System Architecture
mq9 is composed of two parts: a multi-language SDK that agents and engineers use directly, and a Broker that handles all registry, messaging, and routing logic.
SDK Layer
The SDK is the only surface agents and services interact with. It wraps the NATS-based protocol into typed, language-idiomatic APIs — agents never send raw NATS requests directly.

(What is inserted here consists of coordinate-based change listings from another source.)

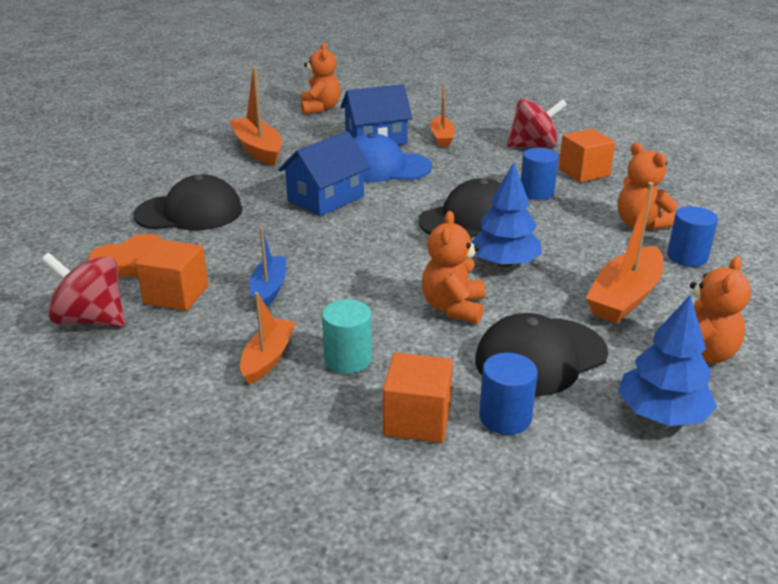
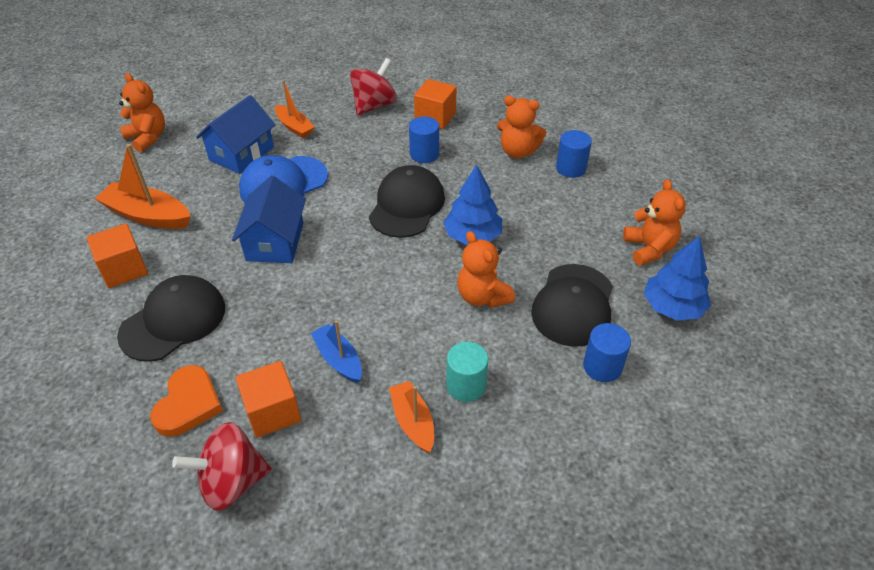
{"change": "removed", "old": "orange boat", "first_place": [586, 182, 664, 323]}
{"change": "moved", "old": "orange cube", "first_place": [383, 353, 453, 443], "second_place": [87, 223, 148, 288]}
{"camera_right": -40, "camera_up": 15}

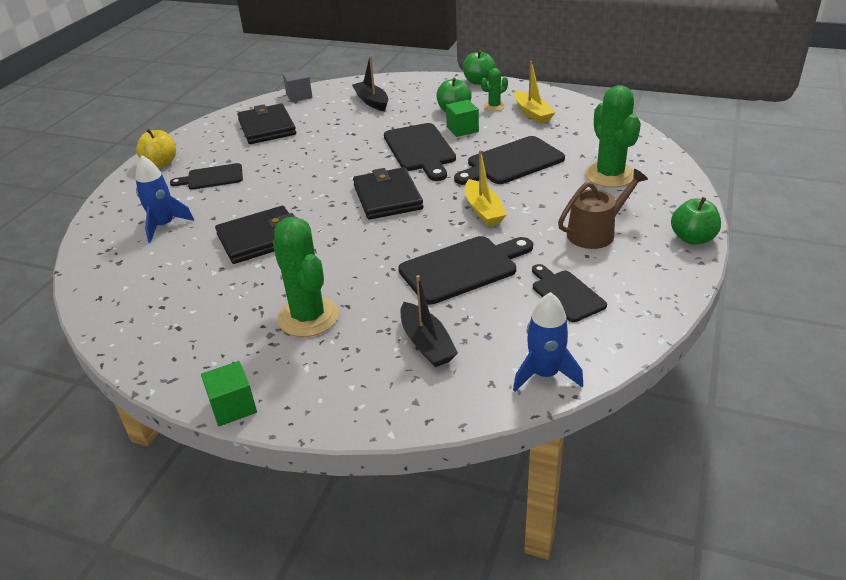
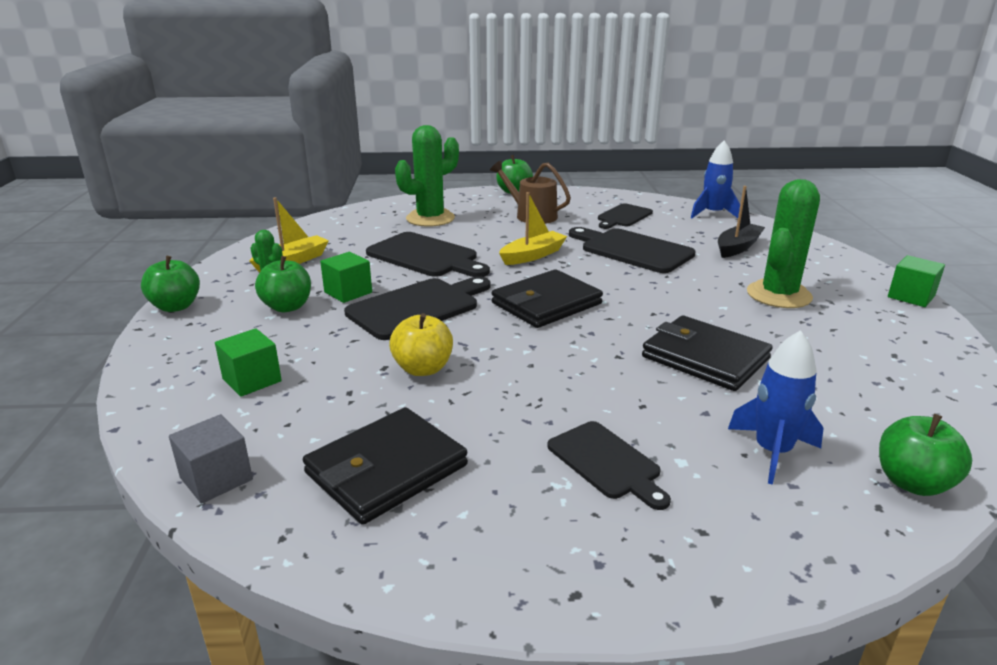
{"change": "replaced", "old": "jet-black boat", "new": "green cube", "first_place": [352, 56, 388, 111], "second_place": [215, 328, 282, 397]}
{"change": "moved", "old": "bright yellow apple", "first_place": [136, 129, 176, 167], "second_place": [389, 313, 453, 376]}
{"change": "added", "new": "green apple", "second_place": [879, 414, 972, 496]}
{"camera_right": -115, "camera_up": -10}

Six official SDKs are provided:
| Language | Package | Install |
|---|---|---|
| Python | mq9 | pip install mq9 |
| JavaScript / TypeScript | mq9 | npm install mq9 |
| Go | github.com/robustmq/mq9/go | go get github.com/robustmq/mq9/go |
| Rust | mq9 | cargo add mq9 |
| Java | io.mq9:mq9 | Maven / Gradle |
| C# | mq9 | dotnet add package mq9 |
All six SDKs expose an identical API surface. Adding a new protocol operation means updating all six simultaneously — there is no per-language divergence.
Transport: Every SDK communicates with the broker using the NATS protocol over $mq9.AI.* subjects. Any environment that can open a TCP connection to port 4222 can connect.
Broker
The broker is a single binary with no external runtime dependencies. It handles three concerns:
Protocol and routing
Receives all SDK requests over NATS, routes them to the correct internal handler: registry operations (AGENT.REGISTER, AGENT.DISCOVER, etc.) or messaging operations (MSG.SEND, MSG.FETCH, MSG.ACK, etc.).
Agent Registry
Maintains the AgentCard index. Supports both full-text keyword search and semantic vector search over capability descriptions. TTL-based auto-expiry removes stale registrations.
Reliable Async Messaging
Manages persistent mailboxes. Stores messages server-side, applies priority ordering (critical > urgent > normal), tracks consumer group offsets, and enforces message-level and mailbox-level TTLs.
Cluster Mode
A single broker node handles millions of concurrent agent connections. When throughput or availability requirements grow, the broker scales horizontally.
Key properties of the cluster:
- All nodes are active — there is no primary/standby split. Agents can connect to any node.
- Consistent routing — the Meta Service (Raft-based) handles cluster membership, placement decisions, and leader election.
- Transparent scale-out — add a new broker node and it joins the cluster live. No downtime, no reconnection required from the SDK side.
- Unchanged API — the SDK connection string points to the cluster (or a load balancer in front). The API is identical whether there is one node or twenty.
When to scale
| Scenario | Approach |
|---|---|
| Development / testing | Single node (docker run robustmq/robustmq) |
| Production, moderate load | Single node with persistent volume |
| High throughput / HA requirement | 3+ node cluster behind a load balancer |
| Data sovereignty / multi-region | Separate deployments per region; federation (roadmap) |
Storage
The broker's storage layer is pluggable:
| Backend | Use case |
|---|---|
| Memory | Development, testing — no persistence |
| RocksDB | Production — durable, low-latency local storage |
| S3 Tiering | Cold archive for high-volume deployments (roadmap) |
Storage is decoupled from compute. In cluster mode, storage can scale independently of the broker nodes.
Deployment
Single node (development)
docker run -d --name mq9 -p 4222:4222 -v mq9-data:/data robustmq/robustmq:latestSingle node (production)
docker run -d \
--name mq9 \
-p 4222:4222 \
-p 9090:9090 \
-v /data/mq9:/data \
--restart unless-stopped \
robustmq/robustmq:latest- Port
4222— mq9/NATS protocol (SDK connections) - Port
9090— Prometheus metrics
Cluster deployment
Refer to the RobustMQ cluster deployment guide for multi-node configuration. The SDK server parameter accepts a comma-separated list of node addresses or a load balancer URL — no code change is required when moving from single-node to cluster.